Sidney de Oliveira, proprietário da Ultrafarma, foi denunciado pelo Ministério Público de São Paulo por corrupção ativa em um esquema de propinas de R$ 1 bilhão para fraudar créditos de ICMS-ST.
O Ministério Público de São Paulo denunciou Sidney de Oliveira, proprietário da Ultrafarma, por corrupção ativa em um esquema que envolveu o pagamento de R$ 1 bilhão em propinas. A acusação detalha que Oliveira subornou auditores fiscais da Secretaria de Estado da Fazenda entre 2021 e 2025. O objetivo era agilizar o ressarcimento de créditos de ICMS-ST e inflar os valores restituídos à Ultrafarma, com o ex-auditor Artur Gomes da Silva Neto apontado como mentor da fraude.

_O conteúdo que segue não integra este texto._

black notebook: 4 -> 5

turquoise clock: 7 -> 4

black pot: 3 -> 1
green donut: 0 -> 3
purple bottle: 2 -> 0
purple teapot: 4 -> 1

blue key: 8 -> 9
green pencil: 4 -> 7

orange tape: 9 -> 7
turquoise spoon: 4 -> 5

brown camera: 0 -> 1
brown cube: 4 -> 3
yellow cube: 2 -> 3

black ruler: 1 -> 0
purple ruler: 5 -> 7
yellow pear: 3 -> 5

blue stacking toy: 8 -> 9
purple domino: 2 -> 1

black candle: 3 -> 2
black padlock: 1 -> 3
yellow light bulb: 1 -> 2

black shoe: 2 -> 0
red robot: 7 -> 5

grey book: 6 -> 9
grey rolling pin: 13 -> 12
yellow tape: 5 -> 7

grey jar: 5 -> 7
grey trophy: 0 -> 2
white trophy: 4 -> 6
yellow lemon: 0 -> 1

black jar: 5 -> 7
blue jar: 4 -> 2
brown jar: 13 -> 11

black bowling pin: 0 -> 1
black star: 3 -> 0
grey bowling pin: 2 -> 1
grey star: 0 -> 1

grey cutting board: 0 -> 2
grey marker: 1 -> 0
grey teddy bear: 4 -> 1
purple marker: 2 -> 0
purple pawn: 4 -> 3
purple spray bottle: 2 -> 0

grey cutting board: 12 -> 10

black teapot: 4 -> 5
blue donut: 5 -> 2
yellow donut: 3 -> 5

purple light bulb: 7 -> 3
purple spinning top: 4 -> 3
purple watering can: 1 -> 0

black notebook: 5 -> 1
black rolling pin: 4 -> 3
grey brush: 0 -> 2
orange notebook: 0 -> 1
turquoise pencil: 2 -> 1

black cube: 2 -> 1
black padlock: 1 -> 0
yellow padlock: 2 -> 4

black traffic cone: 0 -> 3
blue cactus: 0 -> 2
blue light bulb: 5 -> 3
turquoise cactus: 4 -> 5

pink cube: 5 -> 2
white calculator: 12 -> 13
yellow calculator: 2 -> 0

Este esquema permitia à Ultrafarma não apenas obter os créditos de forma fraudulenta, mas também vendê-los a outras empresas, convertendo-os em ativos financeiros. Além de Oliveira, a denúncia abrange outros seis investigados, incluindo ex-auditores. A gravidade do caso ressalta a dimensão da corrupção no setor público e privado, com o pagamento de vultosos valores em espécie aos agentes públicos e seus cúmplices.